When we lose our myths we lose our place in the universe.
—Madeleine L'Engle, author of A Wrinkle in Time
What else we are wandering…
🔍 Curiouser and curiouser!
“Lewis Carroll's fairy tale about a young girl's descent underground is literally the oldest story in the world,” writes David Day, author of Alice’s Adventures in Wonderland Decoded [2015, Doubleday.] Day, who spent 18 years down the rabbit hole studying the Lewis Carroll classic, says that the fairy tale is based on the story of the Mesopotamian goddess Inanna’s descent into the underworld realm of the dead. “It is the oldest recorded myth in world literature and one that is retold in the Babylonian myth of Ishtar and the Egyptian myth of Isis,” writes Day. “The story is best known as the Greek myth of Persephone, the goddess of spring whose descent into the underworld was one of the most popular mythological motifs in art and literature throughout Carroll's lifetime, indeed the entire Victorian age.”
📘 Give me a sign
Symbols and Myth-Making in Modernity [Anthem Press, 2022], a book by Ali Qadir and Tatiana Tiaynen-Qadir, investigates the metaphoric power of symbols in human imagination today and in the past. “In this refreshingly innovative work, the authors incisively relate the mythical themes in popular films such as Matrix, Moana, and Pirates of the Caribbean, among others, to ancient mythemes,” writes Dr. Frederique Apffel-Marglin, Professor Emerita of Anthropology, Smith College, Massachusetts. “They reveal the link between ancient myths and the themes foregrounded in this type of film. More importantly and revealingly, they show how modernity’s aversion to ambiguity, multivalence, and especially to interior transformation leads to a situation that has produced fragmentation. Fragmentation modernity generates both at the level of the individual and at the societal level. This situation has given rise to epidemic levels of mental illness and drug addiction in modernity as well as to a deepening of political fragmentation and ecological destruction.”

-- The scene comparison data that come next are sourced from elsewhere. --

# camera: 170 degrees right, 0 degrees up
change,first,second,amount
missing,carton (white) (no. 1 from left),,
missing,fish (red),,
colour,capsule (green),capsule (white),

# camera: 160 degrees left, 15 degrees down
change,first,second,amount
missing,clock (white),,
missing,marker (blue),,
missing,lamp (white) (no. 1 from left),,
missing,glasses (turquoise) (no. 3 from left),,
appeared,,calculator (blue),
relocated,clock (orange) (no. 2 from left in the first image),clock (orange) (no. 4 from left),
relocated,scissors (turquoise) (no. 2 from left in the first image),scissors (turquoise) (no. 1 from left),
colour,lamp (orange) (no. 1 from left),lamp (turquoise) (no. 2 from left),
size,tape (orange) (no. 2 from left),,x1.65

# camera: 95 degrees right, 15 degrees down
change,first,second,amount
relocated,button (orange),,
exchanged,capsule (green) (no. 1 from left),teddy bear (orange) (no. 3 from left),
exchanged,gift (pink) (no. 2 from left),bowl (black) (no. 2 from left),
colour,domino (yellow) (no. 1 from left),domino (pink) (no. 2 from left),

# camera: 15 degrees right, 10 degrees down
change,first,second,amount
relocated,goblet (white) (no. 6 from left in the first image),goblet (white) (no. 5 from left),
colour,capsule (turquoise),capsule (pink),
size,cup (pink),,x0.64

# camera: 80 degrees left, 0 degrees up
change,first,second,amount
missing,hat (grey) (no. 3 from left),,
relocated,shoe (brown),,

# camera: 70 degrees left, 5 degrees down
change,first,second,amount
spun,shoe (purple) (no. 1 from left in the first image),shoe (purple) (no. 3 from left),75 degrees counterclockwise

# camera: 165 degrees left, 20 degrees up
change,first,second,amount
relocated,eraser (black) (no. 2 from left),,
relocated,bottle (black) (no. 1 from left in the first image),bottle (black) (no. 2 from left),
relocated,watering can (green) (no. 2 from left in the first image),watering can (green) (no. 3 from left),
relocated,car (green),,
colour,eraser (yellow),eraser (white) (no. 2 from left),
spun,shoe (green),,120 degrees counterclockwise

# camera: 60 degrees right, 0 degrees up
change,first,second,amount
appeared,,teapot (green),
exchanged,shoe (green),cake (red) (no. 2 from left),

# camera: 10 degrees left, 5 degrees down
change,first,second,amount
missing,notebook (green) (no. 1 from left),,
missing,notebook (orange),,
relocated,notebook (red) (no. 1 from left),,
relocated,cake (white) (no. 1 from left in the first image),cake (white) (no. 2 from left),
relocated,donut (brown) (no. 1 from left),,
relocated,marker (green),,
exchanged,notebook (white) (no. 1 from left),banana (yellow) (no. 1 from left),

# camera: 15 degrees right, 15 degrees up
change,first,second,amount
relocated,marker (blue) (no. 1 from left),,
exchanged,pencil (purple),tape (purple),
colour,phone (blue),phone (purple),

The book traces how ever-present cross-cultural symbols, residing in ancient rites, masterpieces of Renaissance, Sufi poetry, religion and myths, erupt in popular culture today, including in cinema, books, visual art, music and politics.
✨ Dream sequence
Yoko Ono said: “A dream you dream alone is only a dream. A dream you dream together is reality.” Joseph Campbell goes deeper still. “Myths and dreams come from the same place. They come from realizations of some kind that have then to find expression in symbolic form…a dream is a personal experience of that deep, dark ground that is the support of our conscious lives, and a myth is the society’s dream. The myth is the public dream and the dream is the private myth. If your private myth, your dream, happens to coincide with that of the society, you are in good accord with your group. If it isn’t, you’ve got an adventure in the dark forest ahead of you.”